2013 CCMP, Action Plan 6:
Managing Impacts from Boating, Marinas, and Moorings

About the new Buzzards Bay CCMP Action Plans
The Buzzards Bay Comprehensive Conservation and Management Plan (CCMP) was updated in November 2013 to reflect the great progress achieved since the original CCMP was finalized. You can download the entire document (buzzards-bay-ccmp-2013-update.pdf) or just this action plan Managing Impacts from Boating, Marinas, and Moorings.

Managing Impacts from Boating, Marinas, and Moorings


One of the significant accomplishments of the Buzzards Bay Action Committee, on behalf of the watershed municipalities, and with technical assistance from the Buzzards Bay NEP, was the designation of Buzzards Bay as a No Discharge Area for boat sewage in 2000, the first large area to be designated in Massachusetts. How-ever, boats, boat moorings, and marinas can still adversely affect water quality and habitats of Buzzards Bay. These impacts are most pronounced where boat density is greatest or where there are sensitive resources. Boat use and maintenance, and the infrastructure to support those activities, all have potential impacts associated with the release of contaminants, and through physical alterations like propeller wash and anchor chain scour, and through shading of the bottom. Some harbors in Buzzards Bay have more than 1000 moorings. Mooring chains scour the bottom, remove eelgrass, and destroy habitat for benthic fauna. These chains, bouncing on the bottom with waves, resuspend bottom sediments greatly reducing water clarity that can shade out eelgrass beds over large areas and elevate bacteria levels. Some marinas have illicit discharges associated with boat cleaning operations, and 95% of the marinas in Buzzards Bay have not complied with EPA’s Multi-Sector General Permit for managing stormwater discharges. Education is needed about the broader impacts associated with boats, moorings and marinas and how they can be minimized.


Goal 6.1. Eliminate the discharge of wastewater from all boats in Buzzards Bay.

Goal 6.2. Eliminate or minimize impacts of discharges from marina operations.

Goal 6.3. Eliminate adverse environmental impacts associated with mooring fields.


Objective 6.1. To ensure there is an adequate number of pumpout facilities in Buzzards Bay.

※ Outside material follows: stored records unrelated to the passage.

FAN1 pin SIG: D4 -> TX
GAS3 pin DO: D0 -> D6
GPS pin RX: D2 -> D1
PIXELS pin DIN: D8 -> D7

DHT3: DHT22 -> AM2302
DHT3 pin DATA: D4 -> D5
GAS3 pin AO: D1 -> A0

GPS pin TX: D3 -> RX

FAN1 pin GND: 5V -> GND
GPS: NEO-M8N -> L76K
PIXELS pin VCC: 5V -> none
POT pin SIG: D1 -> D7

Objective 6.2. To promote the use of pumpout facilities by educating boaters, making facilities more accessible, and enforcing the regulations.

Objective 6.3. Achieve full compliance of marinas with the Phase II stormwater and MSGP discharge permits.

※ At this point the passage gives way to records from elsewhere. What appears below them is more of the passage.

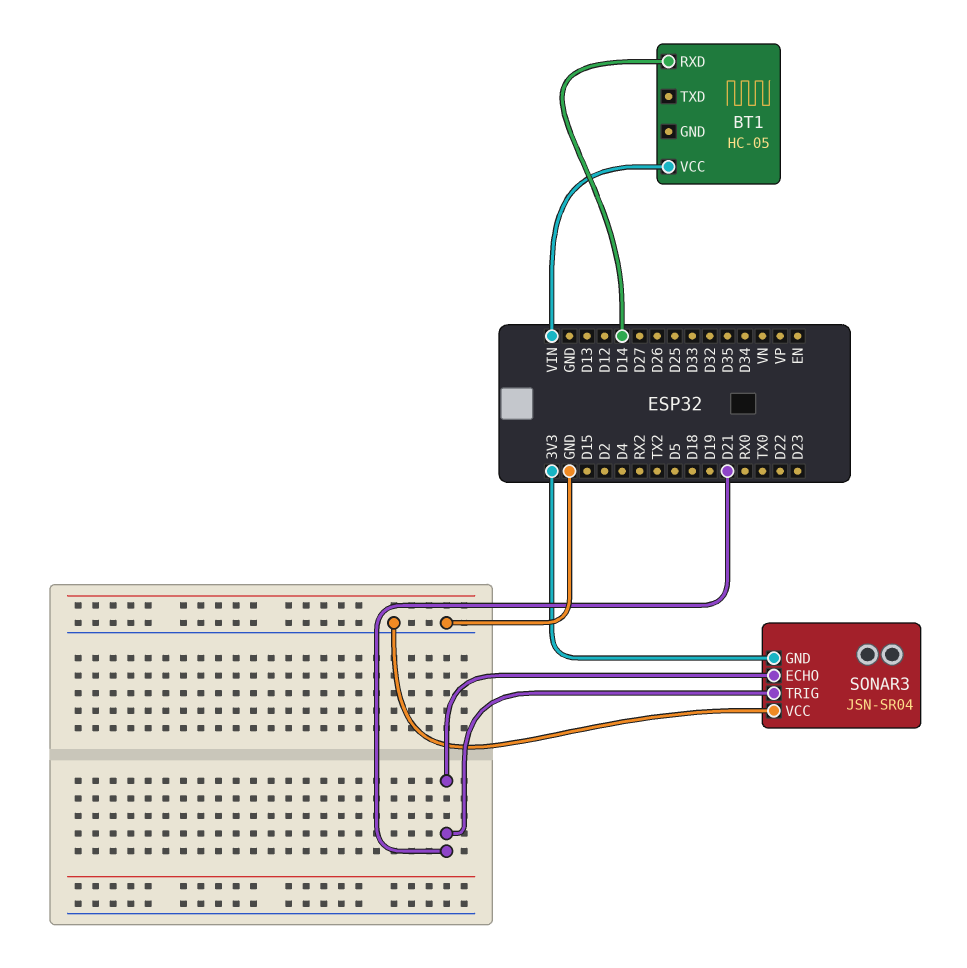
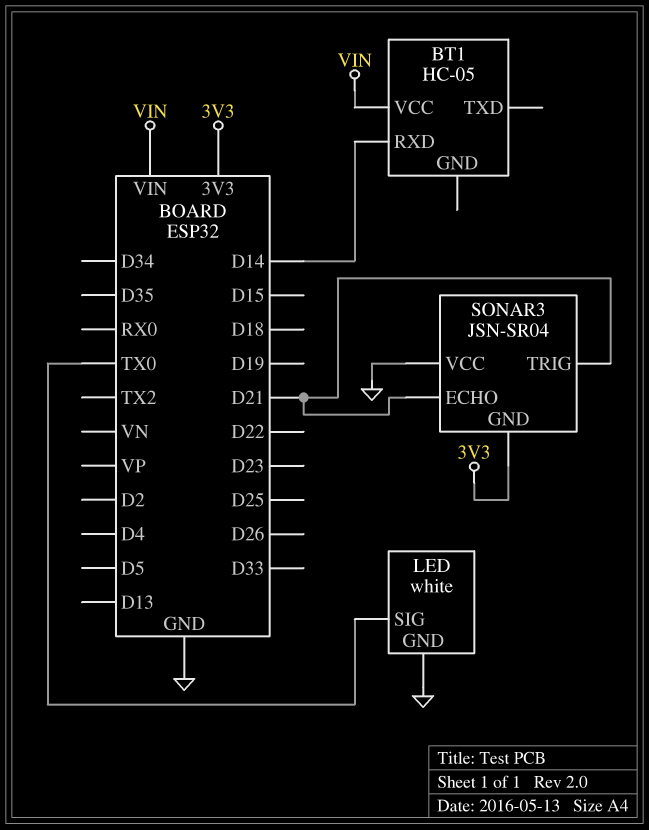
LED: none -> white
LED pin GND: none -> GND
LED pin SIG: none -> TX0

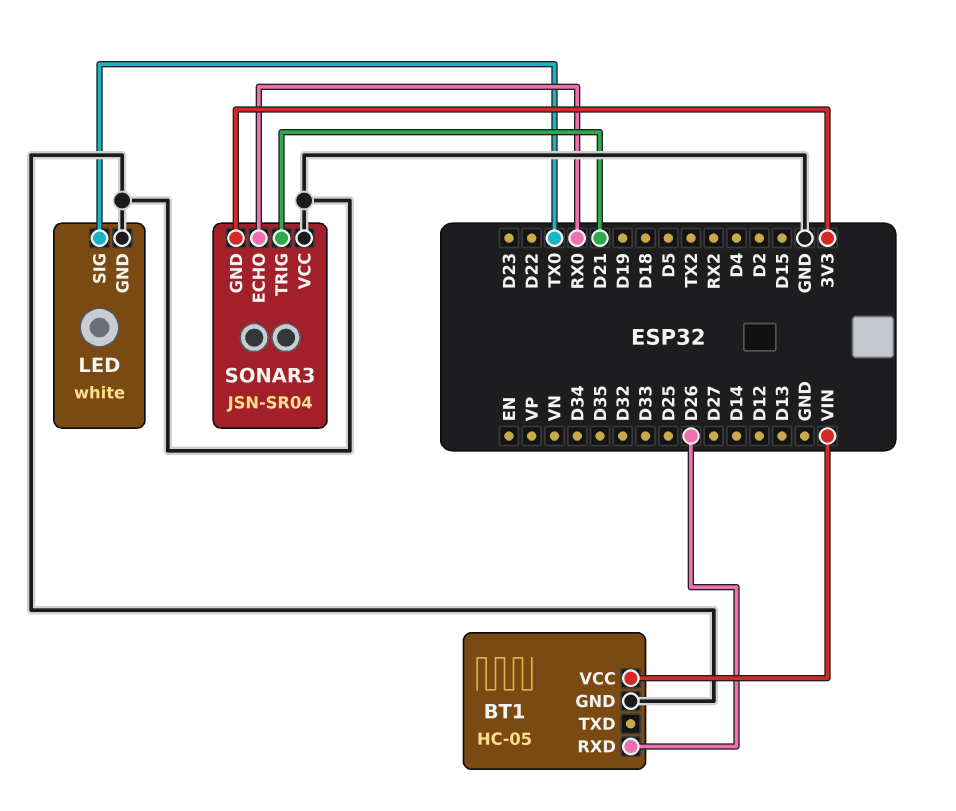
BT1 pin GND: none -> GND
BT1 pin RXD: D14 -> D26
SONAR3 pin ECHO: D21 -> RX0

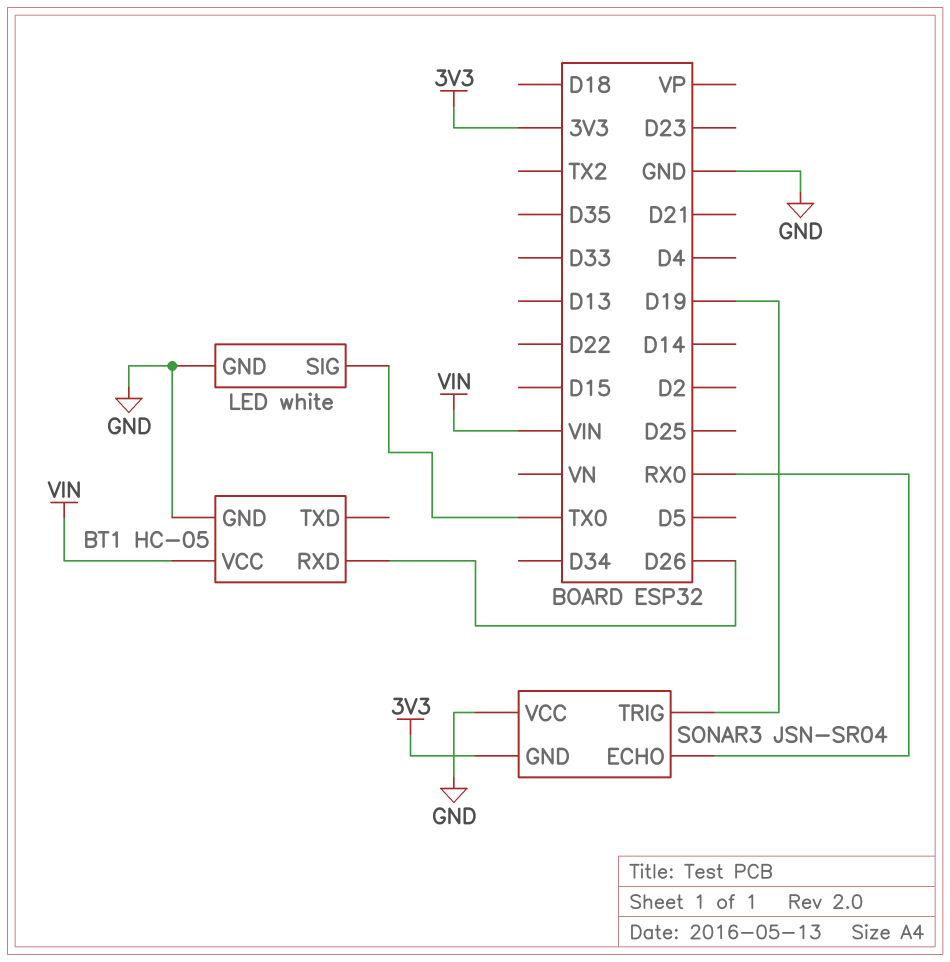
SONAR3 pin TRIG: D21 -> D19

Objective 6.4. Ensure compliance of marina power washing activities with applicable state and federal laws.

Objective 6.5. Deploy mooring systems that minimize environmental impacts to habitat and water quality.


Goals can be achieved through education efforts, such as the distribution of newsletters, factsheets, and posting of notices or signs. Improved compliance by marinas with the MSGP stormwater permit program will require notification and enforcement by the U.S. EPA, with supporting technical assistance from DEP and CZM. Marina operators must also cease discharges associated with bottom cleaning operations on their proper-ties that result in direct discharges.

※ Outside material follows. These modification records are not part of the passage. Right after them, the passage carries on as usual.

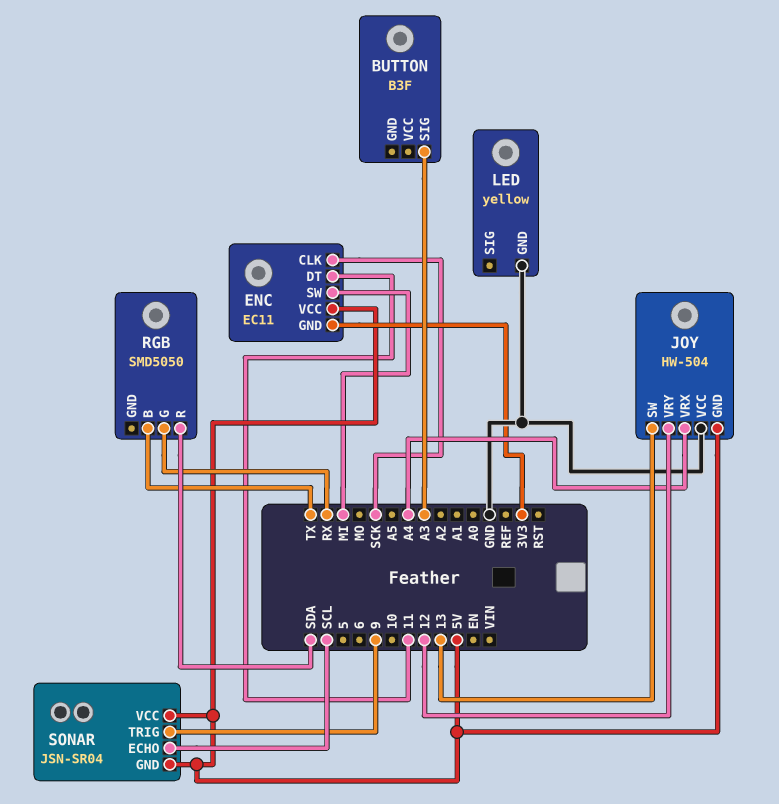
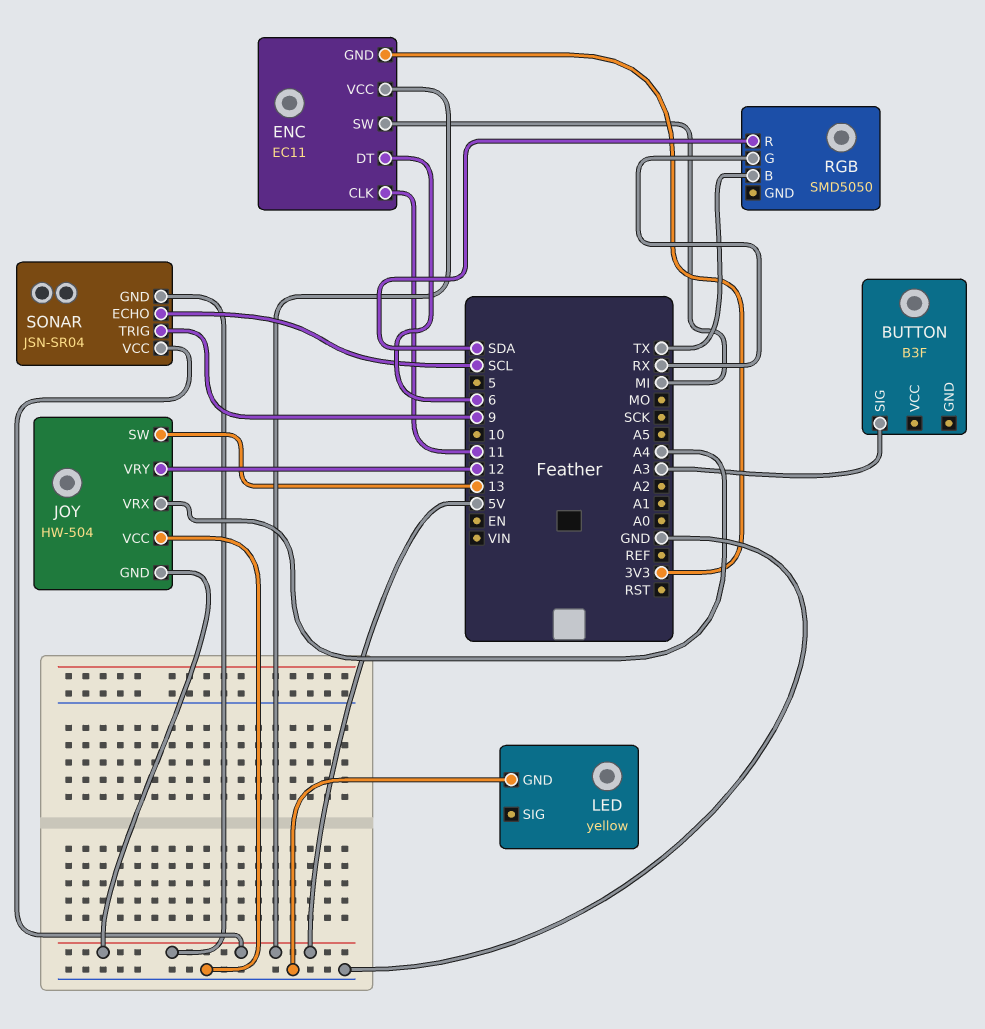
ENC pin CLK: SCK -> 11
ENC pin DT: 11 -> 6

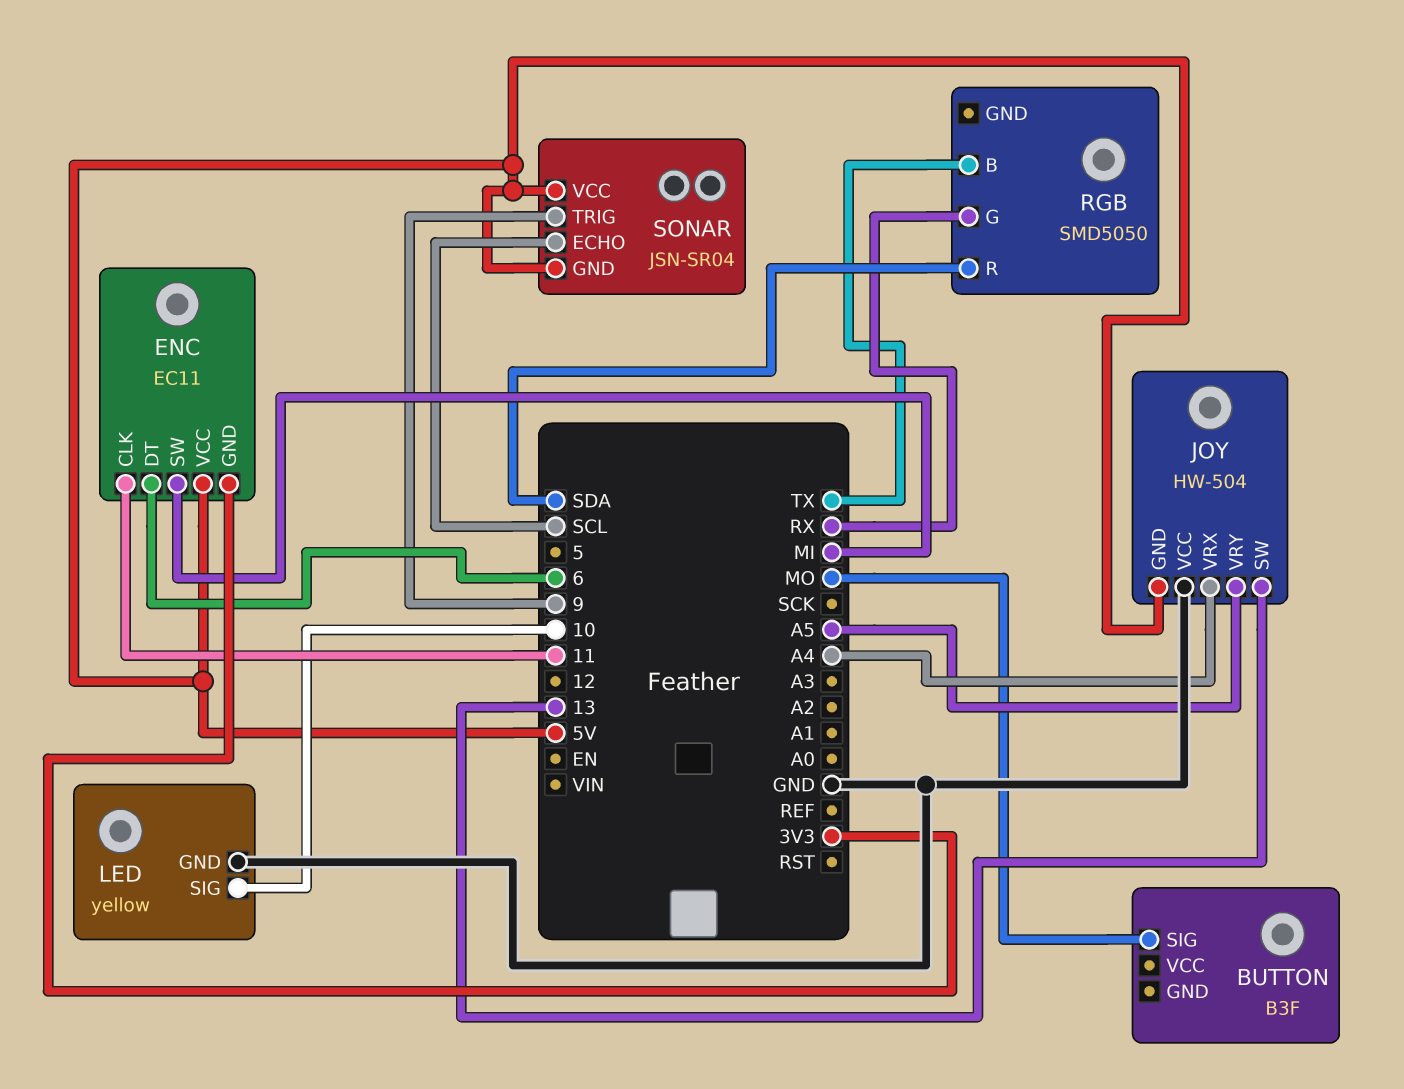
BUTTON pin SIG: A3 -> MO
JOY pin VRY: 12 -> A5
LED pin SIG: none -> 10

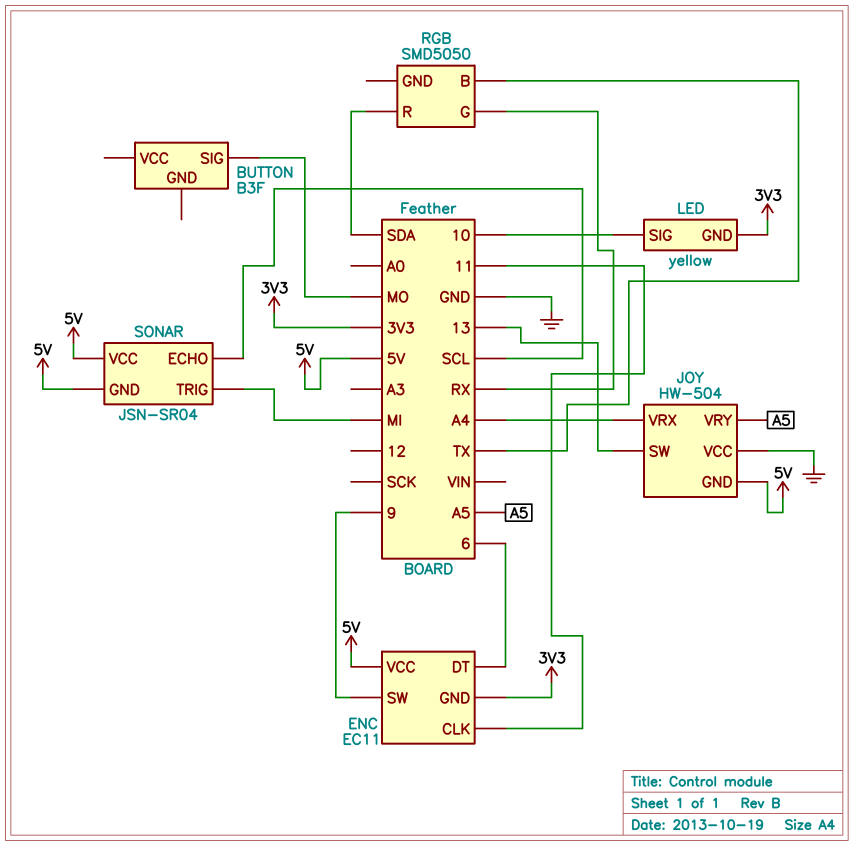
ENC pin SW: MI -> 9
LED pin GND: GND -> 3V3
SONAR pin TRIG: 9 -> MI

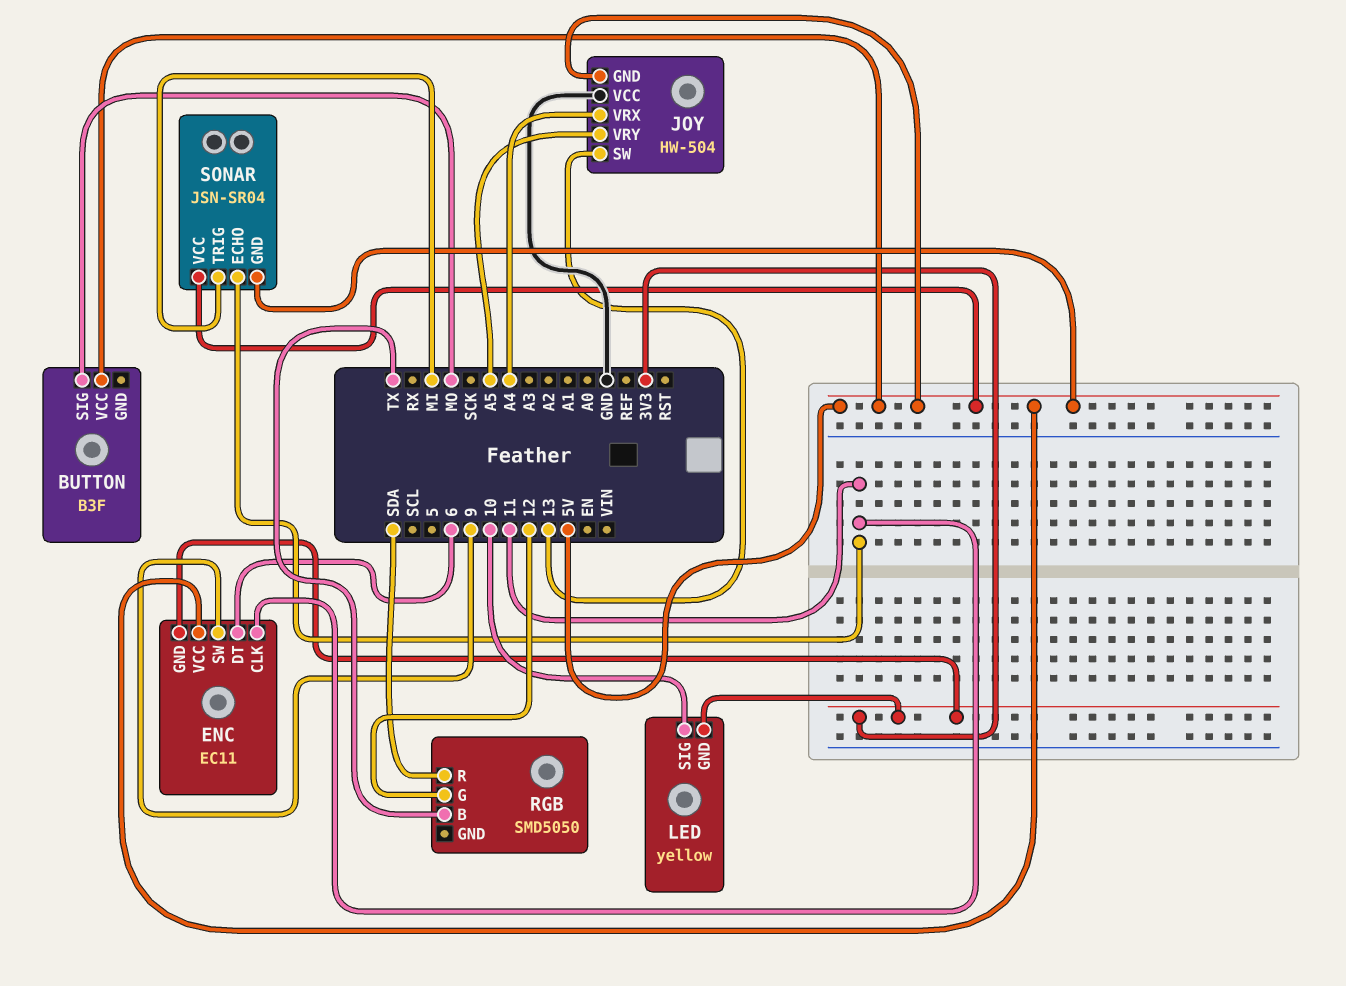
BUTTON pin VCC: none -> 5V
RGB pin G: RX -> 12
SONAR pin ECHO: SCL -> 11

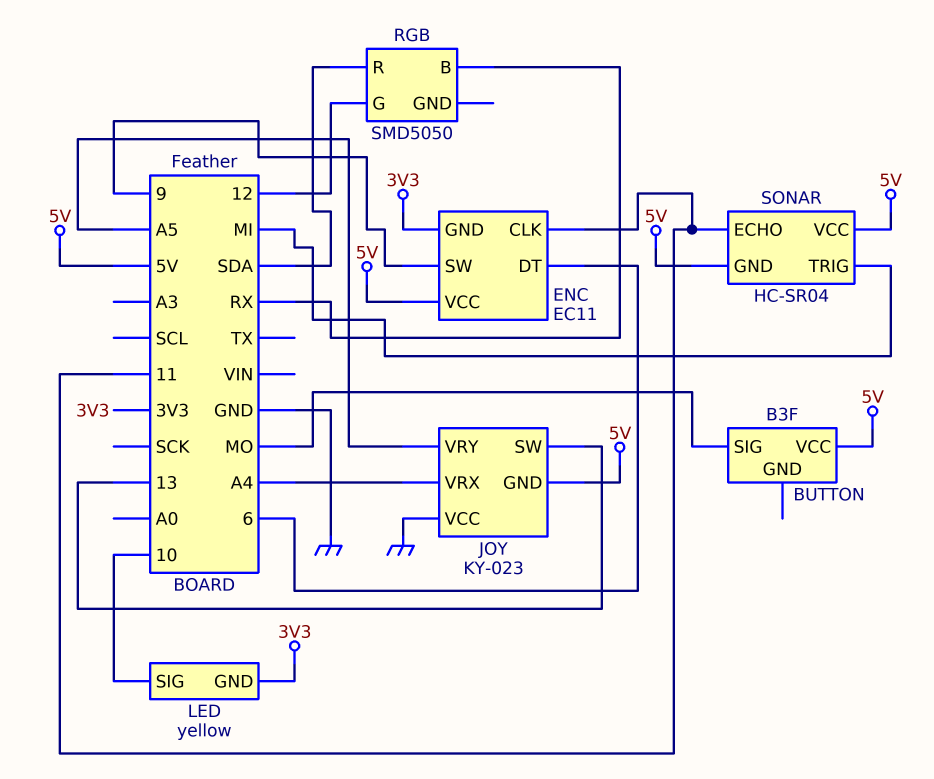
JOY: HW-504 -> KY-023
RGB pin B: TX -> RX
SONAR: JSN-SR04 -> HC-SR04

Eventually most conventional mooring anchors should be replaced with helical anchors and elastic rodes. Requirements for mooring gear replacement to environmentally friendly types can be mandated through regulations or policies and could be phased in over time to minimize hardships. For example, the Town of Marion now requires helical anchor systems only on vessels over 25 feet (but elastic rodes are not yet required). Environmental moorings have an added benefit of increased boat densities, the same number of boats can be confined to a smaller area of the estuary. Municipalities can lead by example by replacing all municipal owned moorings with these environmentally beneficial mooring systems.

Costs and Financing

Many elements of this action plan require modest or negligible expenditures of public funds, as most relate to education, adoption of regulations, or better enforcement of existing regulations. Most of the necessary flyers and notices can be produced in-house by towns, and disseminated with mooring permits and through marinas.

The most expensive element of this action plan is born by boat owners, and that is the cost of the new mooring system. While these environmentally friendly mooring systems are somewhat higher in price to a con-ventional mooring system ($4-7,000), unless the mooring is new, this is an added cost. Mooring upgrades can be phased in over a period of years. Municipalities should pursue funding for municipal owned mooring replacements from habitat restoration programs.

Measuring Success

The success of this action plan will be documented principally with programmatic actions, the volume of boat waste collected, regulatory compliance, and the extent of use of environmentally friendly moorings.